Another related story

A few weeks ago people were having major trouble printing. It was the first day after I upgraded us to 10.2.600. I forget all of the details, but I realized that it was those multiple app servers again!

For some reason I had set them up to each connect to different report databases in the EAC. But again, people who had absolutely no access to these other app servers, Epicor was trying to reach the report DB for one of the other app servers. I mean, I installed the clients myself and I KNOW that none of the machines here have any other config files except the one for the new Production app server.

The moral of the story

Multiple app servers and app pools are great, but apparently they need to be basically identical in setup and all restarted at the same time if you make any DB changes.

tsmith · December 18, 2020, 1:02pm

Is it possible your Task Agent is set to use that app server you didn’t restart? We have an SSO app server and a standard login app server for our production environment, and the task agent uses the standard app server. Whenever we make UD field changes we recycle both to make sure the task agent processes are updated as well.

Although now that I say that, I realize we’ve never tried to only recycle one app server. So it’s possible we’ve gotten lucky that we only have the two production app servers and that our standard process is to recycle both anyway.

JasonMcD · December 18, 2020, 1:19pm

I don’t follow. I have one for each, if that’s what you mean.

So you are saying that people can connect to different task agents than the environment that they are connected to?

That would explain it, sort of, and yet, umm… why? What directs someone to a different task agent?

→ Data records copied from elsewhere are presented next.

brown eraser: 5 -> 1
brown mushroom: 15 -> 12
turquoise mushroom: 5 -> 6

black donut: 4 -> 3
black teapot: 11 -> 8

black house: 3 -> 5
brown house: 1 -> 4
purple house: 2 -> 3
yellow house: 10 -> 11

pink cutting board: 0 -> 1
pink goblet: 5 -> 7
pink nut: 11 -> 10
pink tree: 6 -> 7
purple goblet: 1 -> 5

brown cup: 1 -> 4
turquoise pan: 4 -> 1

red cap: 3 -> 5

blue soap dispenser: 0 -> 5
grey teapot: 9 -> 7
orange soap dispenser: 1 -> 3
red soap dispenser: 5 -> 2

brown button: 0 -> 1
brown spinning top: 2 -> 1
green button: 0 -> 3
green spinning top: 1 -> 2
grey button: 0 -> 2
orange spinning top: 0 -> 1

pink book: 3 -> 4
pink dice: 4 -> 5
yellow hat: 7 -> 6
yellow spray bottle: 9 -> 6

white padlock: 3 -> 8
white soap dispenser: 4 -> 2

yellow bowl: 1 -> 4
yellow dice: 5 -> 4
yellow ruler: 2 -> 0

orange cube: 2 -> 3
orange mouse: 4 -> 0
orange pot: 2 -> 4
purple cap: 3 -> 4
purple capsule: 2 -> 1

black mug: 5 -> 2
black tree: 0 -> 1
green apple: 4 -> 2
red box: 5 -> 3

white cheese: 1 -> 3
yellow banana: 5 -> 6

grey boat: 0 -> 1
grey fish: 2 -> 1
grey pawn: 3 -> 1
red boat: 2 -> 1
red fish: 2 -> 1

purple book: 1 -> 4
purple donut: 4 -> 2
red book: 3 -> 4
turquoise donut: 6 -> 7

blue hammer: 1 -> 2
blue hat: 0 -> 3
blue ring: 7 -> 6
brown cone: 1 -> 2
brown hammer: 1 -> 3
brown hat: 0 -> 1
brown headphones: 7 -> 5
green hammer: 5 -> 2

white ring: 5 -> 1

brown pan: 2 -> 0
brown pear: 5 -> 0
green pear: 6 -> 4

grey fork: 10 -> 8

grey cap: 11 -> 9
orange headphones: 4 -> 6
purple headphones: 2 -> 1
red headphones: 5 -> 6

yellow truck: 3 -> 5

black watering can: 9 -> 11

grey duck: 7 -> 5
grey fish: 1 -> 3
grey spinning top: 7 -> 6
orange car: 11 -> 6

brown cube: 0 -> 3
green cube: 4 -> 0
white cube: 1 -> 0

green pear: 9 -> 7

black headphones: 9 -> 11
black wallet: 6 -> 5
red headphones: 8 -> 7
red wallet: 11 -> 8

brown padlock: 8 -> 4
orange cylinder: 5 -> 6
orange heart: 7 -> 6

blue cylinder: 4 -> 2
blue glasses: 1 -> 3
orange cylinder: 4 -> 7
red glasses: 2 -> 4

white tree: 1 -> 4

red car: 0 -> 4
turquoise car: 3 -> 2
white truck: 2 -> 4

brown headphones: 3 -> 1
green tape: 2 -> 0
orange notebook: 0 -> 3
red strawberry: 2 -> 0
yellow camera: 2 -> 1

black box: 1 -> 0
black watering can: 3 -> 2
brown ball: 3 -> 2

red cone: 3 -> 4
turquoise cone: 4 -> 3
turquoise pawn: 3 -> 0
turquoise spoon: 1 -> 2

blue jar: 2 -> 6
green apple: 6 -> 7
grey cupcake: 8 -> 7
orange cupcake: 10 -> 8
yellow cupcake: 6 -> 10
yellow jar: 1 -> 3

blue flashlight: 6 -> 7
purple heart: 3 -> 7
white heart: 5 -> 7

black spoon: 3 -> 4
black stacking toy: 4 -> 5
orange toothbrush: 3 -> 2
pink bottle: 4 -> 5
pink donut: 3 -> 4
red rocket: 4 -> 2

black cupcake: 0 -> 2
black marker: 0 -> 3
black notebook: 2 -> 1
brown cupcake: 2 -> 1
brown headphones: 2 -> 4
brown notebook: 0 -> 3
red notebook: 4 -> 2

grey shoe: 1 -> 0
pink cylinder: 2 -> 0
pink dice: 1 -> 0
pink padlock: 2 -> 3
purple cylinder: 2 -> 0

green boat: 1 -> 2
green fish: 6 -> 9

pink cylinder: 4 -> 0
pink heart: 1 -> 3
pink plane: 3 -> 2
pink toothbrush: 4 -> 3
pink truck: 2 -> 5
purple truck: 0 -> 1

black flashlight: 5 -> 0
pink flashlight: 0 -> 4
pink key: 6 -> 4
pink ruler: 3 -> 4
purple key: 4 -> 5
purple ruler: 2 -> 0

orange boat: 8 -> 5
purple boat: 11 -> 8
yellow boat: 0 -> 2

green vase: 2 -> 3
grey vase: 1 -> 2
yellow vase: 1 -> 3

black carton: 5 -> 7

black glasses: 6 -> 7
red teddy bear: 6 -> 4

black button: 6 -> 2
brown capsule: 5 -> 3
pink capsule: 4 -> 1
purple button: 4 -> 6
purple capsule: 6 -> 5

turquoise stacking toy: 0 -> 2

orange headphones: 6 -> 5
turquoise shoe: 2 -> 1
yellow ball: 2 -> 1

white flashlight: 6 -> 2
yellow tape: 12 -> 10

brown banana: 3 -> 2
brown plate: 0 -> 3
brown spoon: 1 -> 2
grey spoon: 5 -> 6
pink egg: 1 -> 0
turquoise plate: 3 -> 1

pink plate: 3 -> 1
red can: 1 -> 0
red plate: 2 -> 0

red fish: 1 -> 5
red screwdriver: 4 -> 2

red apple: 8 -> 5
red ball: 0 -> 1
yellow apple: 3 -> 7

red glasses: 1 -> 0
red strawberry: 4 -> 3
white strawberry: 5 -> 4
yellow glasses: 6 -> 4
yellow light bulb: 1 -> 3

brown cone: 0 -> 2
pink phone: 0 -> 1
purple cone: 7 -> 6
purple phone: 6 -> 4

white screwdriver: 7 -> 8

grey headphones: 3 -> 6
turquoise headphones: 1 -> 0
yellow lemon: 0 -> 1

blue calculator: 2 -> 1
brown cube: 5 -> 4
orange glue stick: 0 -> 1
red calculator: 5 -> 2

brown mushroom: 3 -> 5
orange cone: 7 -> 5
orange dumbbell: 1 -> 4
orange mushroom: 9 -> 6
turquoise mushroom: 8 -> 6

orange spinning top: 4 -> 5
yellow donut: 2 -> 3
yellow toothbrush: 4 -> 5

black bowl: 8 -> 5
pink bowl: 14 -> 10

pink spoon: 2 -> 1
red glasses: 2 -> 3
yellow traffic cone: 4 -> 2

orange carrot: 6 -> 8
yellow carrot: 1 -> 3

Jonathan · December 18, 2020, 9:06pm

I know there are specific ways to make sure specific agents pick specific tasks but I don’t usually do that.

If all 3 agents see the same scheduled task, it’s going to be picked up at random and if the data model in that server is not up to date you will get this error.

I could be wrong since I don’t work on this but this is how I understand it.

hkeric.wci · December 20, 2020, 5:54pm

The reason they are interconnected is because the Entity Framework schema is a .dll that gets compiled / refreshed usually when you do a Database Regen and then you need to Recycle each App Server to update its EF .dll in memory.

Also if you let’s say install a CSG Assembly, you should deploy it to all App Servers. The same goes for BPMs… if you do not share the customization location some of your BPMs that run on a load-balanced AppServer or Async may not fire, or may hold an old version.